In this article, I’d like to list some most popular Javascript open-source projects that can be useful for web scraping. It consists of both libraries and standalone niche scrapers that can scrape a particular site (Amazon, iTunes, Instagram, Google Play, etc.)

Awesome Open Source Javascript Projects for Web Scraping

HTTP interaction

  • Axios: Promise based HTTP client for the browser and node.js.
    Features: XMLHttpRequests from the browser, HTTP requests from node.js, Promise API, intercepting of request and response, transforming of request and response, automatic transforming for JSON data.
  • Got: Human-friendly and powerful HTTP request library for Node.js.
    Features: HTTP/2 support, Promise API, Stream API, Pagination API, Cookies (out-of-box), Progress events.
  • Superagent: Small progressive client-side HTTP request library, and Node.js module with the same API, supporting many high-level HTTP client features.
    Features: HTTP/2 support, Promise API, Stream API, Request cancelation, Follows redirects, Retries on failure, Progress events.

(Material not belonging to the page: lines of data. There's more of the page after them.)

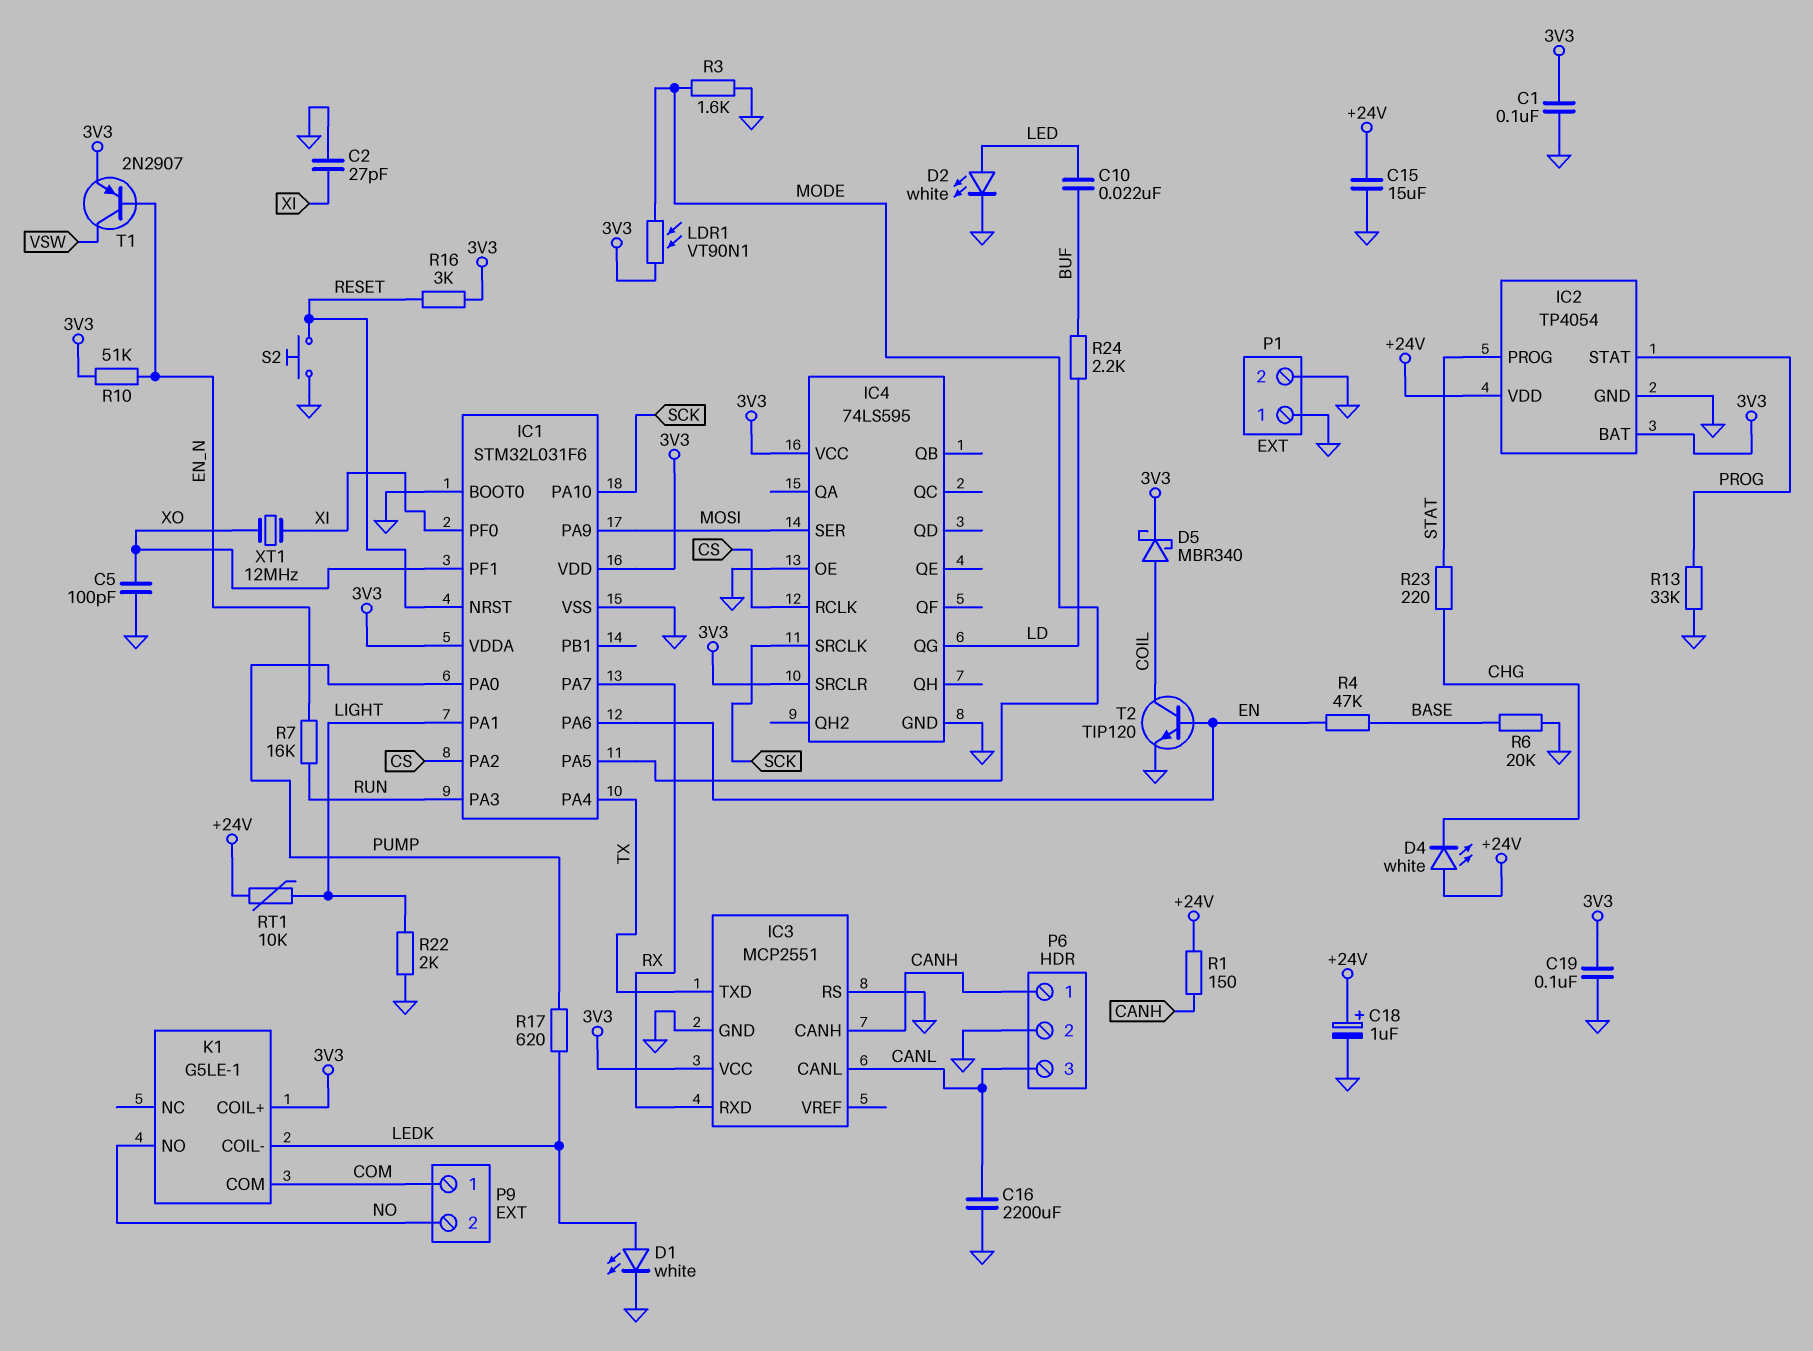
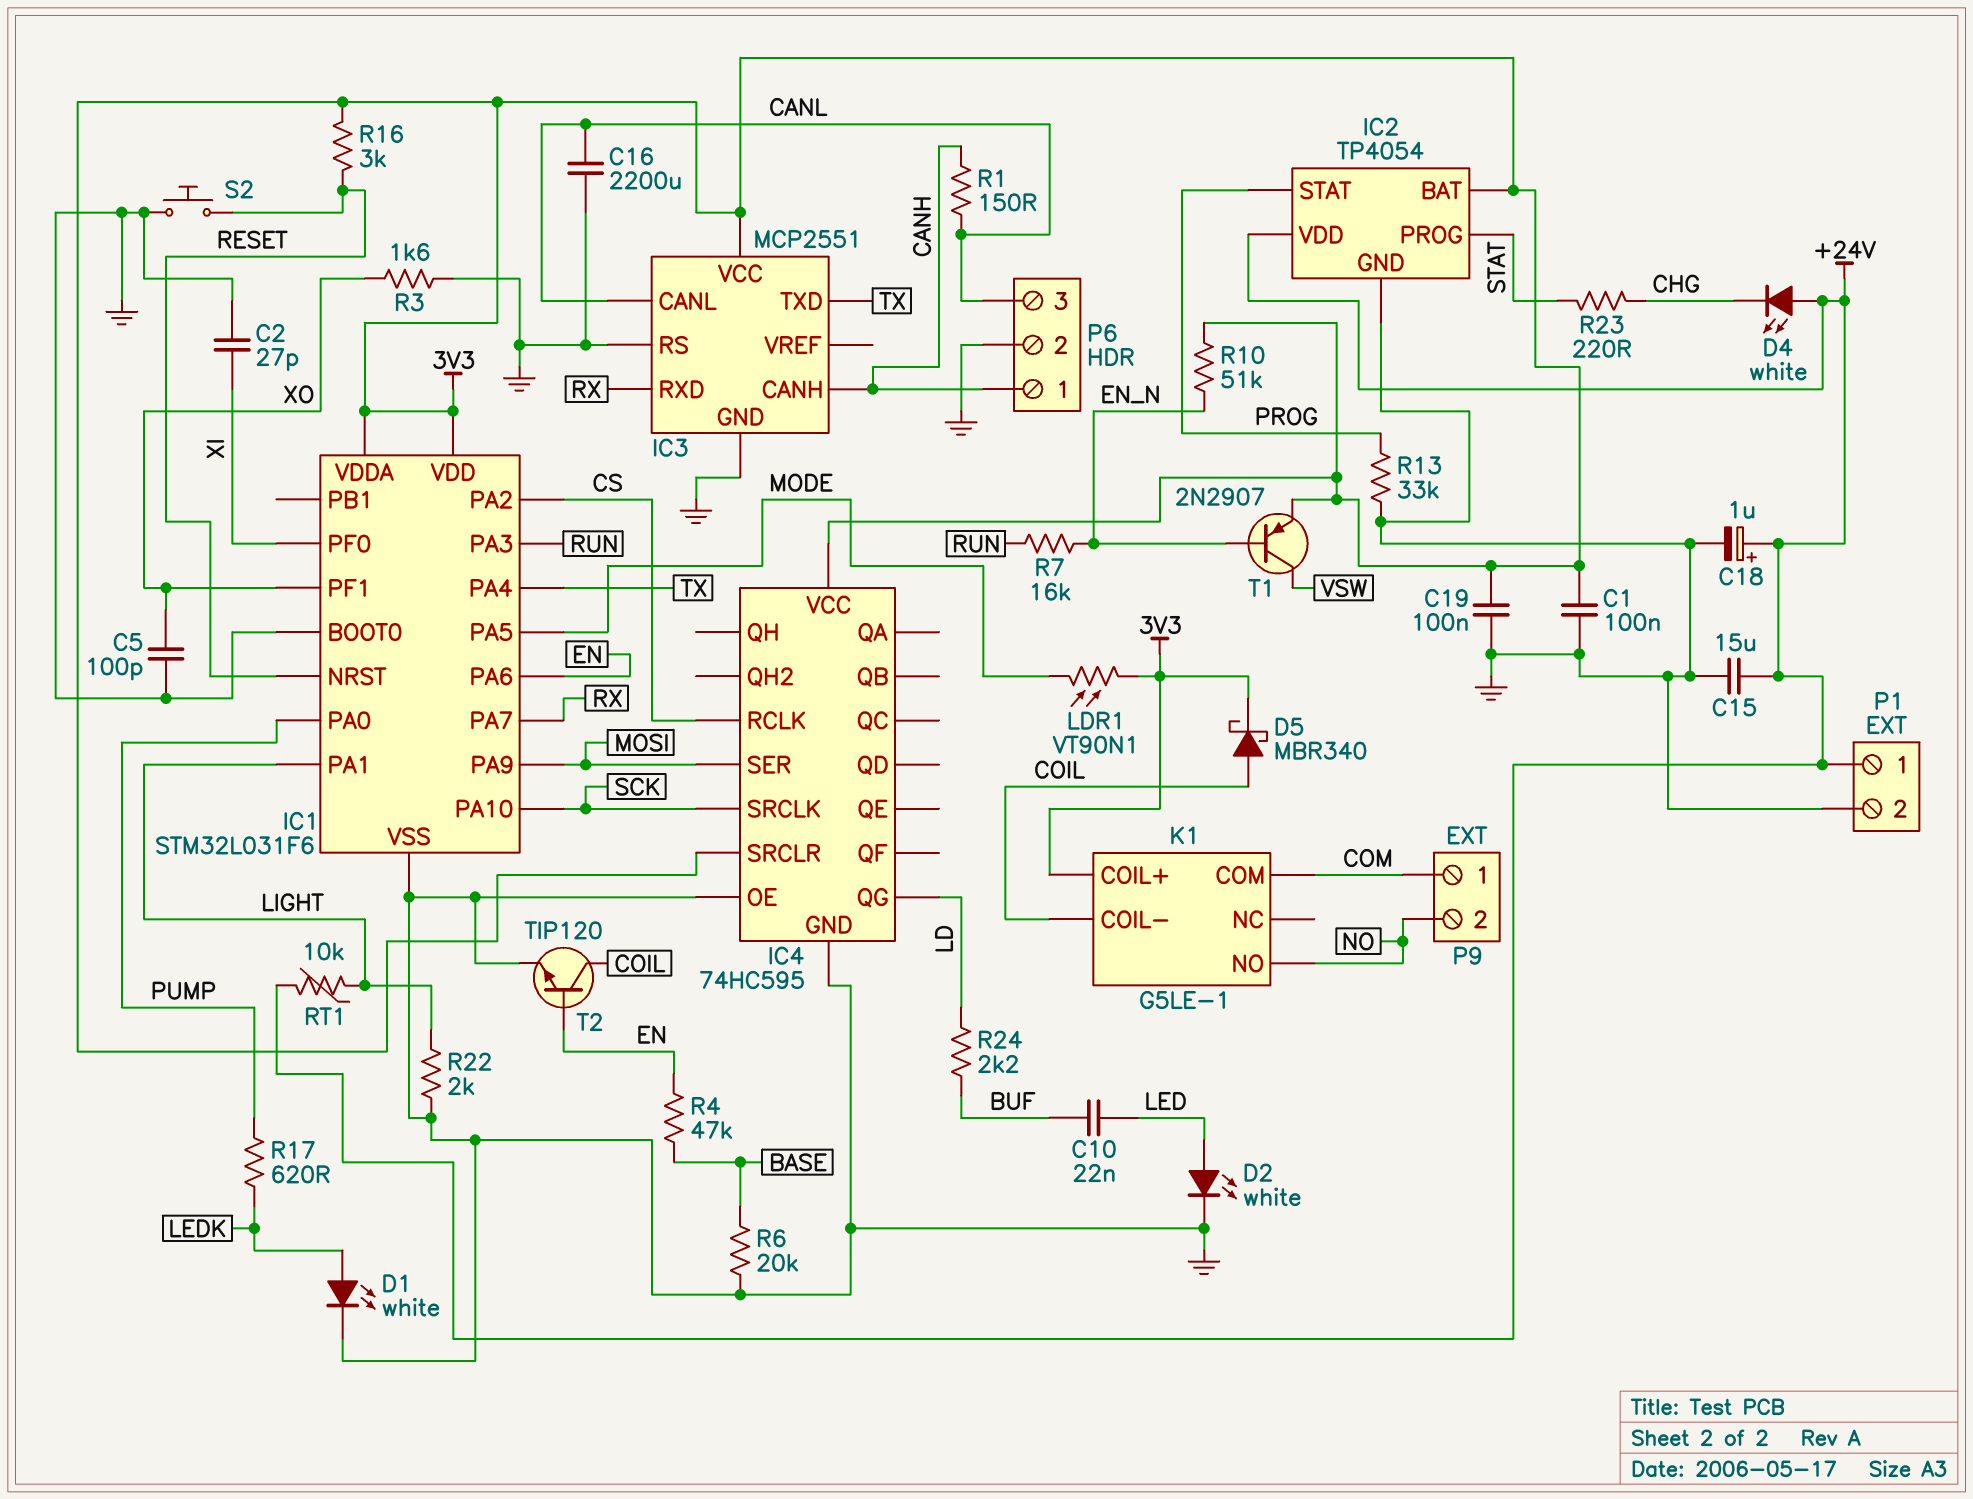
IC4: 74LS595 -> 74HC595
K1 pin COIL-: LEDK -> COIL
P1 pin 1: GND -> +24V
R1: 150 (+24V, CANH) -> 150 (CANH, CANL)
R3: 1.6k (GND, MODE) -> 1.6k (GND, XO)
XT1: 12MHz (XI, XO) -> none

DOM manipulation and HTML parsing

  • Cheerio: Fast, flexible & lean implementation of core jQuery designed specifically for the server.
    Cheerio parses markup and provides an API for traversing/manipulating the resulting data structure. It does not interpret the result as a web browser does. Specifically, it does not produce a visual rendering, apply CSS, load external resources, or execute JavaScript.
  • jsdom: jsdom is a pure-JavaScript implementation of many web standards, notably the WHATWG DOM and HTML Standards, for use with Node.js. In general, the goal of the project is to emulate enough of a subset of a web browser to be useful for testing and scraping real-world web applications.
  • htmlparser2: A forgiving HTML/XML/RSS parser. The parser can handle streams and provides a callback interface. This module started as a fork of the htmlparser module. The main difference is that htmlparser2 is intended to be used only with NodeJs (it runs on other platforms using browserify). htmlparser2 was rewritten multiple times and, while it maintains an API that's compatible with htmlparser in most cases, the projects don't share any code anymore.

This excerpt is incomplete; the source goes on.